First Person: Liz Breen on Navigating Your Network
Soon-to-be-graduating Boston University communications student (and “Conan!” intern), Liz Breen, a few weeks ago in her first guest post on YII. Below she provides her thoughts on networking. (Yes, she already has a job lined up and she hasn’t even gotten her diploma!)
Networking. Networkingnetworkingnetworking. Your network can get help you get ahead, help you get a job, help you get that fancy car you always wanted. Okay, maybe not that last one, but I’m sure anyone entering the entertainment industry has been inundated with speeches centered on the importance of building and utilizing your network. Well, it’s true. At 22-years-old, my network cannot compete with that of a seasoned veteran, but it is a strong network and one that has recently managed to help me get a job before I even graduate college.
I’m not going to pretend I am the ultimate schmoozer. I don’t know how to “work a room,” so to speak. The thought of attending networking events, pocket full of business cards, makes me shutter a little, and I’m sure I’m not the only one in this boat. What I’ve realized from my short time in LA thus far, however, is that networking doesn’t only come from events with the word “networking” in the name. My strategy for networking? Build friendships.

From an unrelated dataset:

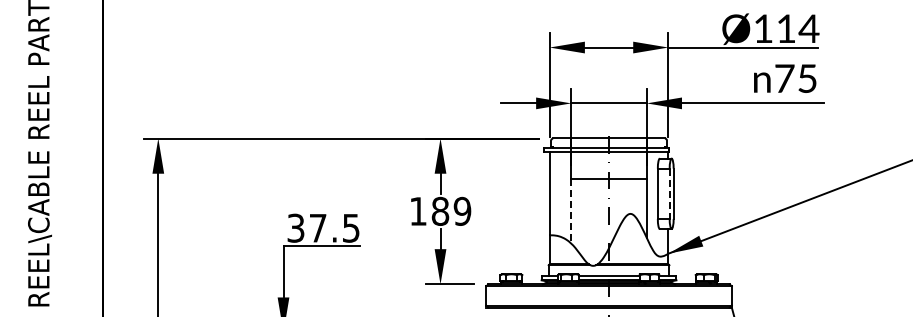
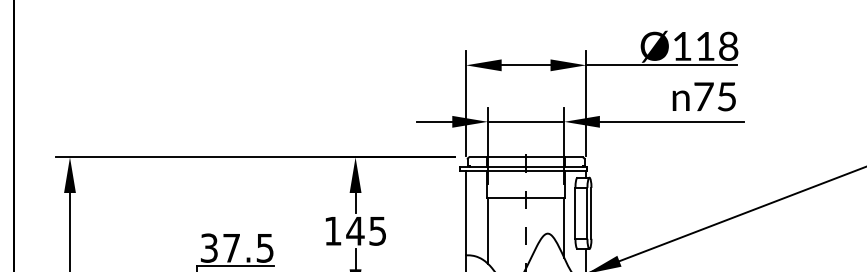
text: (808, 28) -> (727, 46), Ø114 -> Ø118
line: (669, 194) -> (587, 214), dashed -> solid
text: (451, 210) -> (366, 230), 189 -> 145
line: (571, 211) -> (488, 231), dashed -> solid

Show an interest in people as colleagues and like-minded individuals rather than as people who are there to do something for you.

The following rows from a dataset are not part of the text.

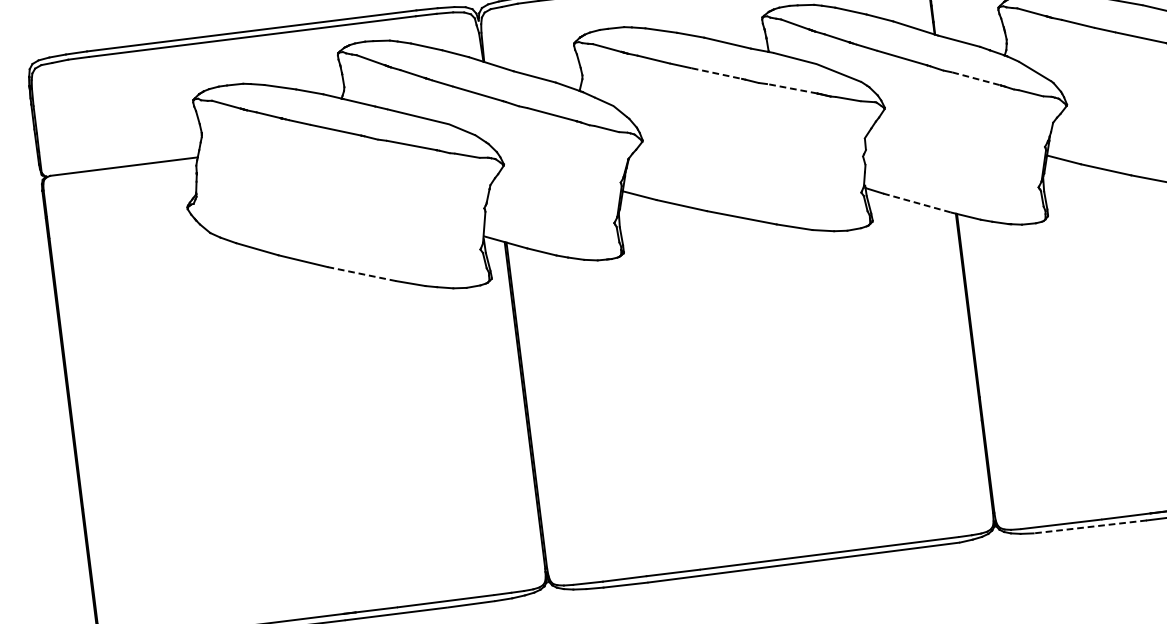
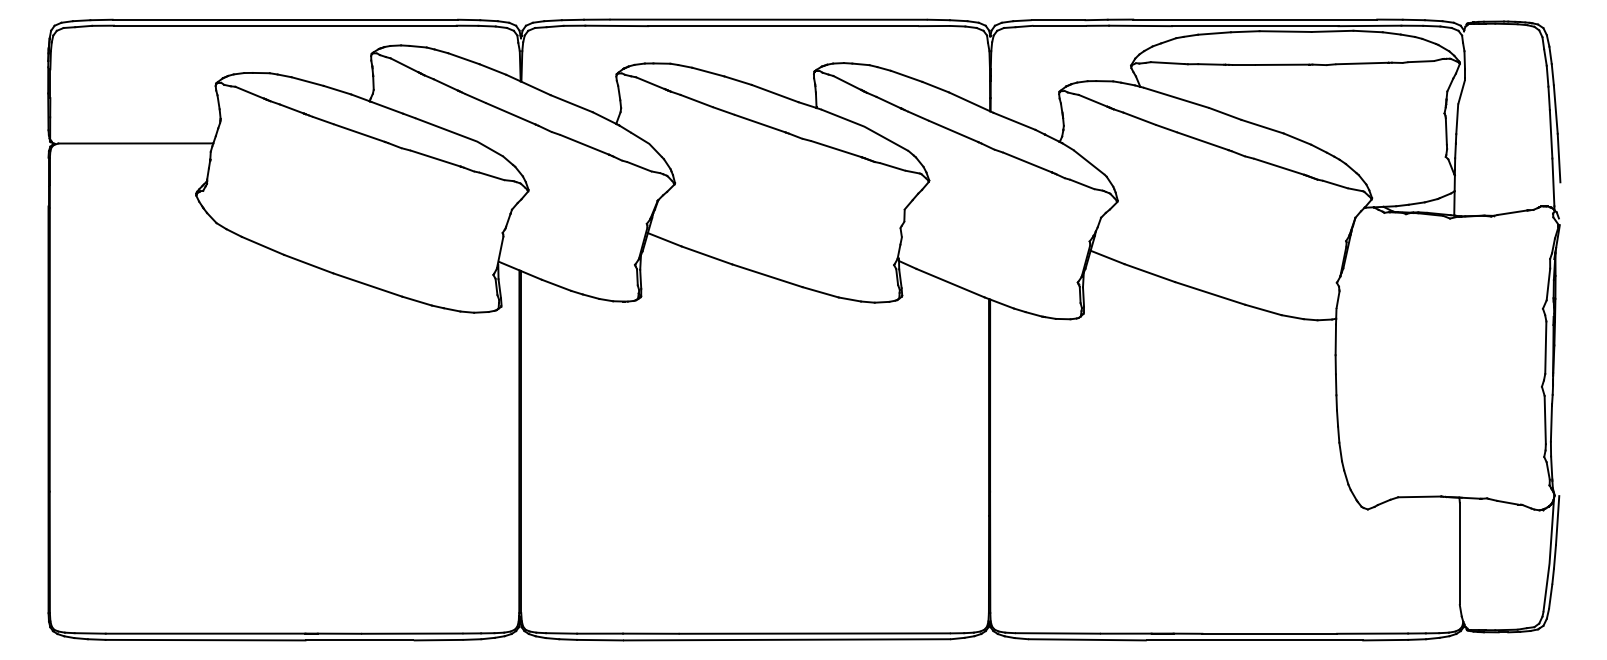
line: (717, 73) -> (760, 123), dashed -> solid
line: (977, 78) -> (1028, 162), dashed -> solid
line: (792, 88) -> (836, 148), dashed -> solid
line: (917, 203) -> (950, 283), dashed -> solid
line: (362, 274) -> (368, 285), dashed -> solid
line: (1089, 526) -> (1086, 639), dashed -> solid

When I do go to networking events, my strategy isn’t to dole out as many business cards as I can, tossing them aimlessly like Rose throwing the diamond into the ocean. My goal is to connect with a handful of people, strike meaningful conversations, find similarities, then, when I go home, follow up with at least one of them, inviting them for coffee, perhaps. At work, I don’t act like a shark. I don’t search out the most powerful executives and slip my resume on their desk. I feel out the environment. I find out what people interest me, who I think I might get along with personally, who I admire, and I slowly strike up conversation, build trust and respect.
It’s definitely not a strategy for the impatient. Mostly because I don’t throw the word “job” or “resume” into the conversation for quite some time. However, being the tortoise and not the hare, I think, gives me a lot of advantages. Firstly, I don’t put my faith in someone who may not have my best interest at heart or simply someone that I don’t share similar views or interests with. You don’t want to be so eager to get a job or build your network that you allow someone access to your life and ideas that perhaps you shouldn’t. Secondly, I give people time to get to know me and trust me. It is only by trusting in you that people will feel comfortable with recommending you for a position, as it is their reputation on the line as well as yours. Thirdly, I am creating strong ties with a select few people, not a scattered series of weak ties, ties easily forgotten about and ultimately hard to make use of.
When it does come time to try to redeem some points, so to speak, I also try not to keep count. It’s not tit for tat. Help people when you can out of kindness and faith in their abilities, not because you ultimately want something from them. People don’t owe you anything, and who knows? All your favors to them may be returned to you in a way you can’t even imagine a year or two down the line.
I’m no expert on networking, and many accomplished people may tell you that I’m crazy. All I know is what has worked for me thus far in my young life, and what I can say with confidence is that showing genuine interest in people and looking for ways to extend kindness to those that you can goes a long way. While people generally expect that you want something from them, be it advice or something greater, there is no harm in pleasantly surprising them and coming about it in a new way.
They say this is an industry full of snakes, and perhaps it is my youthful idealism talking, but I don’t intend to be one of them.